Being present with non-humans such as air and water helps me practise extreme minimalism. As I'm writing these words, the sun is shining after an intense rain. Air, sunlight, water, having a shelter and food, having good health are the basics, the essentials. I do not like shopping, trying on clothes and accessories. But I appreciate standing in the shower and feeling clean and safe water on my skin, or sitting on the balcony and feeling the warmth of the sun. 

There are three magpies sitting on the roof of the building on the other side of the street. They look so striking and elegant. They wear the same outfit every day. Many years ago, I had the same thoughts as I was looking at my cat. That moment with the cat made me realise that I wanted to wear the same outfit every day too, that I didn't need to reinvent myself for different occasions, different days, even seasons and chapters in my life. This reinventing myself feels so unimportant in comparison with water, air and the sun. 

Living an extremely minimalist lifestyle allows me to avoid spending time on serving objects and have more time for being with the air outside and feeling the rays of the sun on my skin. I look after the objects that serve me. Many years ago a fellow human who genuinely believed that having a car equals having freedom said to me, "promise me that you will have a car". I have never had a desire to have a car and to drive. Walking is my favourite mode of transportations, and I use public transport when I cannot walk somewhere. For me, a car would be a burden, something that I would not use, something that would prevent me from engaging with my surroundings more directly and intimately. Whenever I consider inviting something into my life, I usually wonder if it is going to be as useful as the objects in my sufficiency list. I always come to the same conclusion. For instance, a painting on the wall or a dress for some occasion will never be as useful as, say, my laptop (that I use for work) or a bar of soap or a toothbrush. And none of these objects are as essential as clean water and fresh air. One might say that I don't need to choose, that I can have it all. But considering that we (humanity) overconsume, we overuse nature's resources, we do have to choose. 
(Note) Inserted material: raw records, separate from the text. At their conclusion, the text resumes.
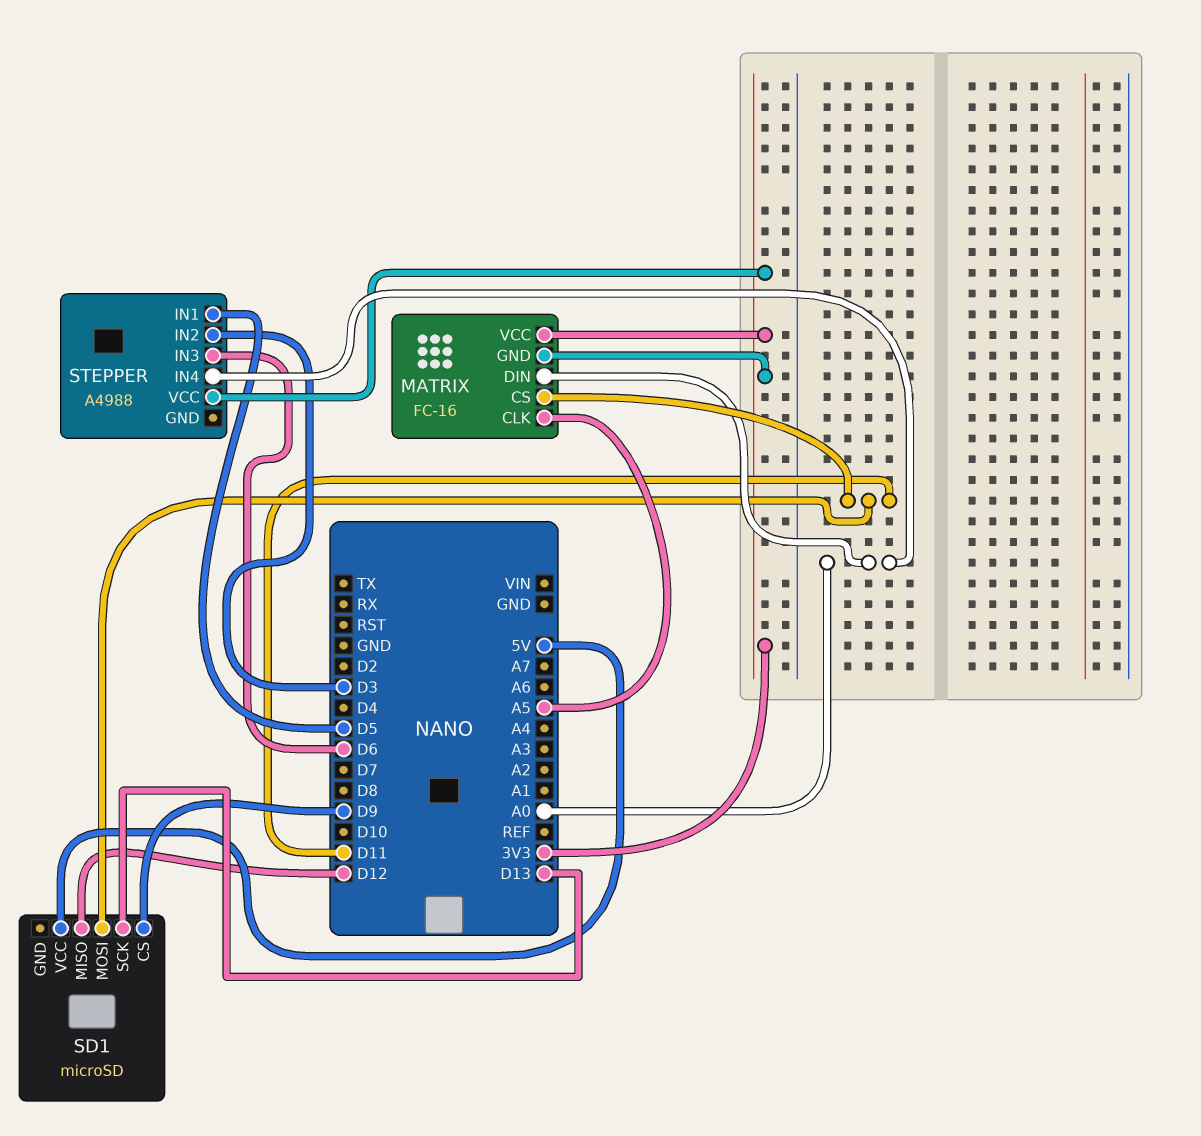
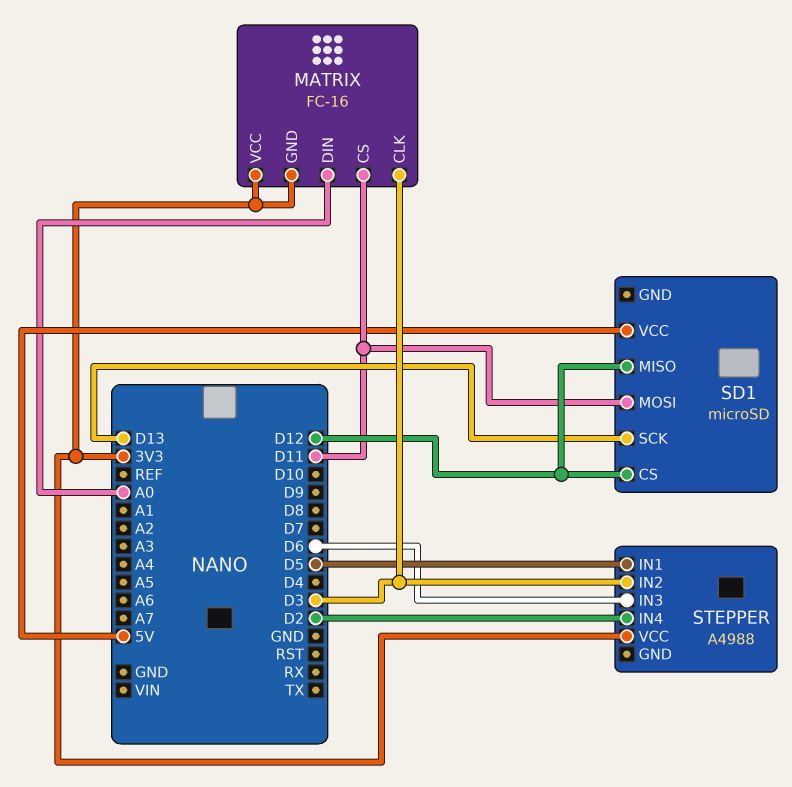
MATRIX pin CLK: A5 -> D3
SD1 pin CS: D9 -> D12
STEPPER pin IN4: A0 -> D2

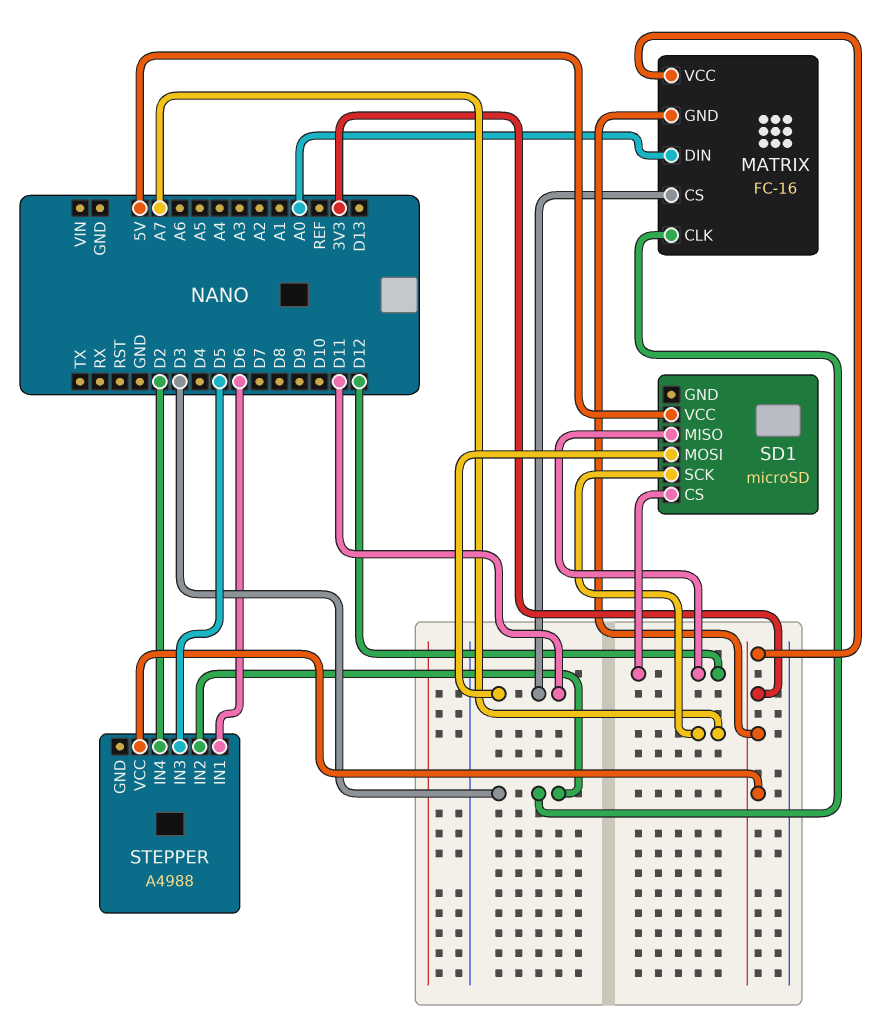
SD1 pin SCK: D13 -> A7
STEPPER pin IN1: D5 -> D6
STEPPER pin IN3: D6 -> D5

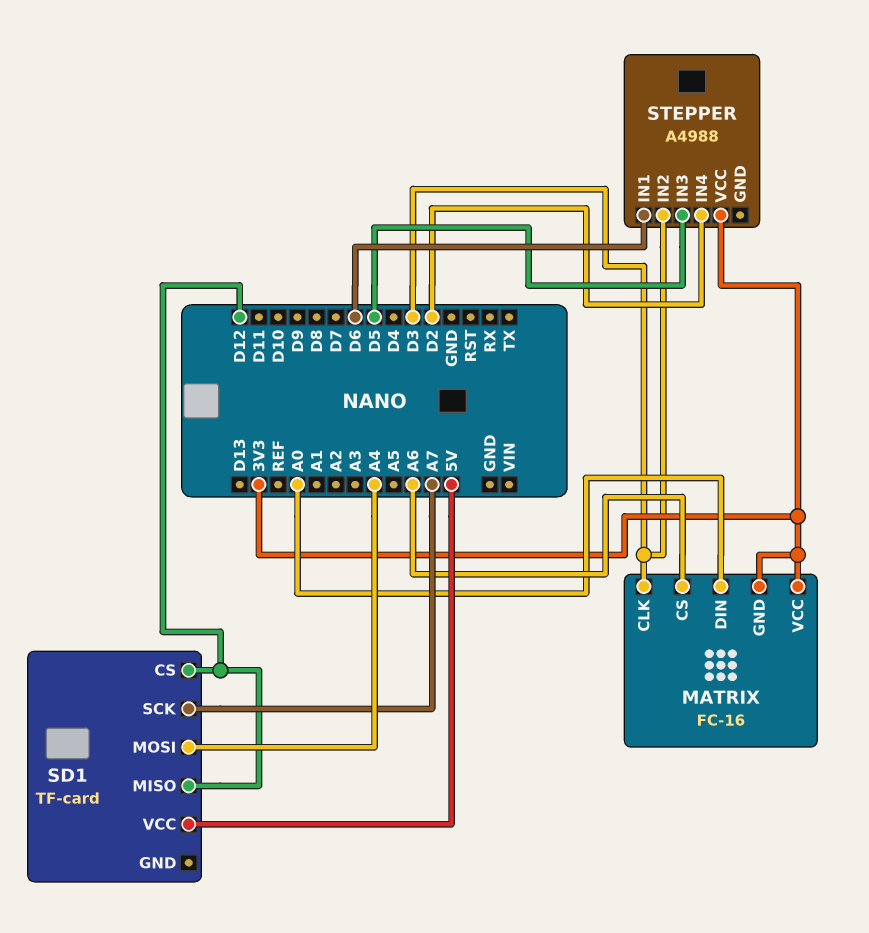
MATRIX pin CS: D11 -> A6
SD1: microSD -> TF-card
SD1 pin MOSI: D11 -> A4

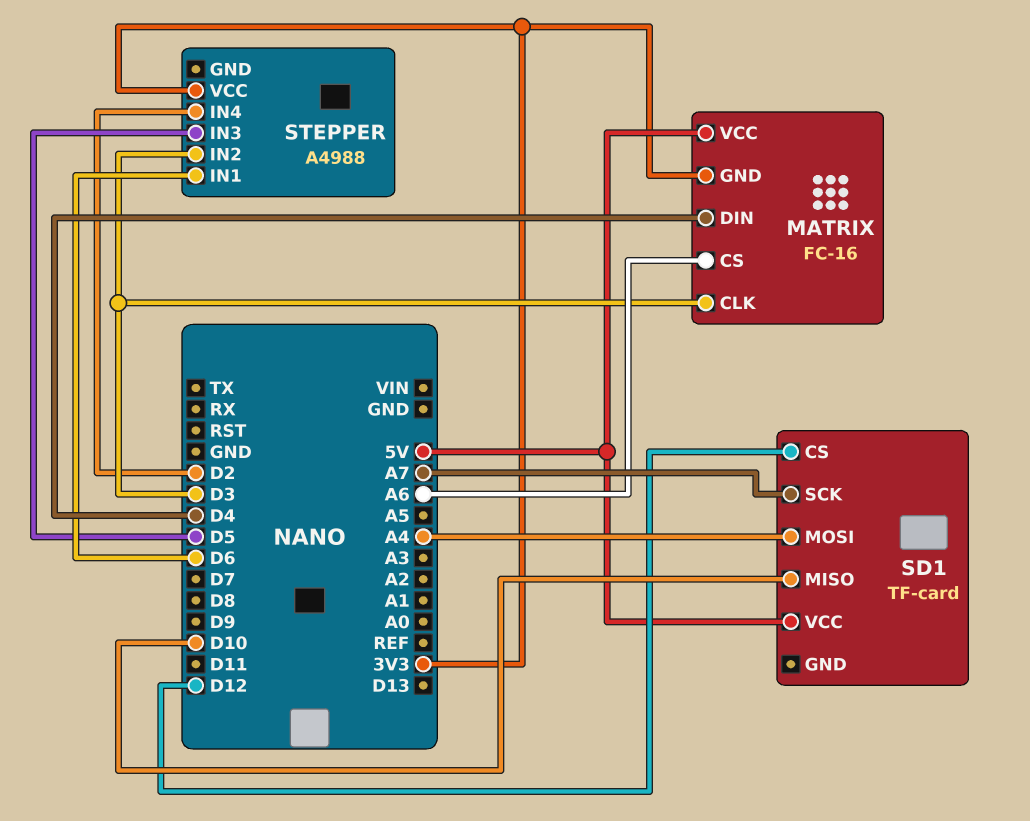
MATRIX pin DIN: A0 -> D4
MATRIX pin VCC: 3V3 -> 5V
SD1 pin MISO: D12 -> D10

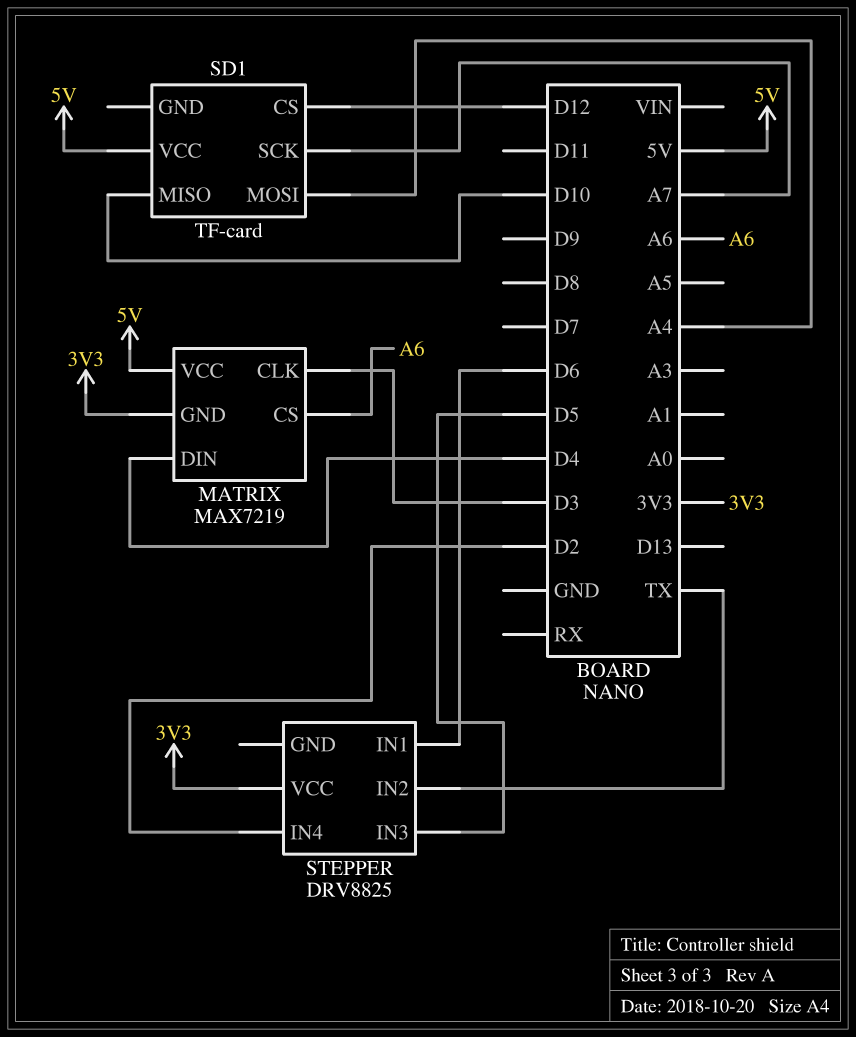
MATRIX: FC-16 -> MAX7219
STEPPER: A4988 -> DRV8825
STEPPER pin IN2: D3 -> TX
I do not appreciate top-down approaches to transformations. Policies can and should create nurturing spaces for transformations, but I do believe that the deepest transformation should unfold in our psyche, how we are in the world and relate with the world (the self, human and non-human others, nature, and the universe). It helps me to separate the essentials from non-essentials. Ultimately, genuine needs from wants, whether my own or someone else's. By others' wants I mean, for example, my family members' expectations of how I need to live as an x, y, z person, the wants of men, the wants of a manager, and so on.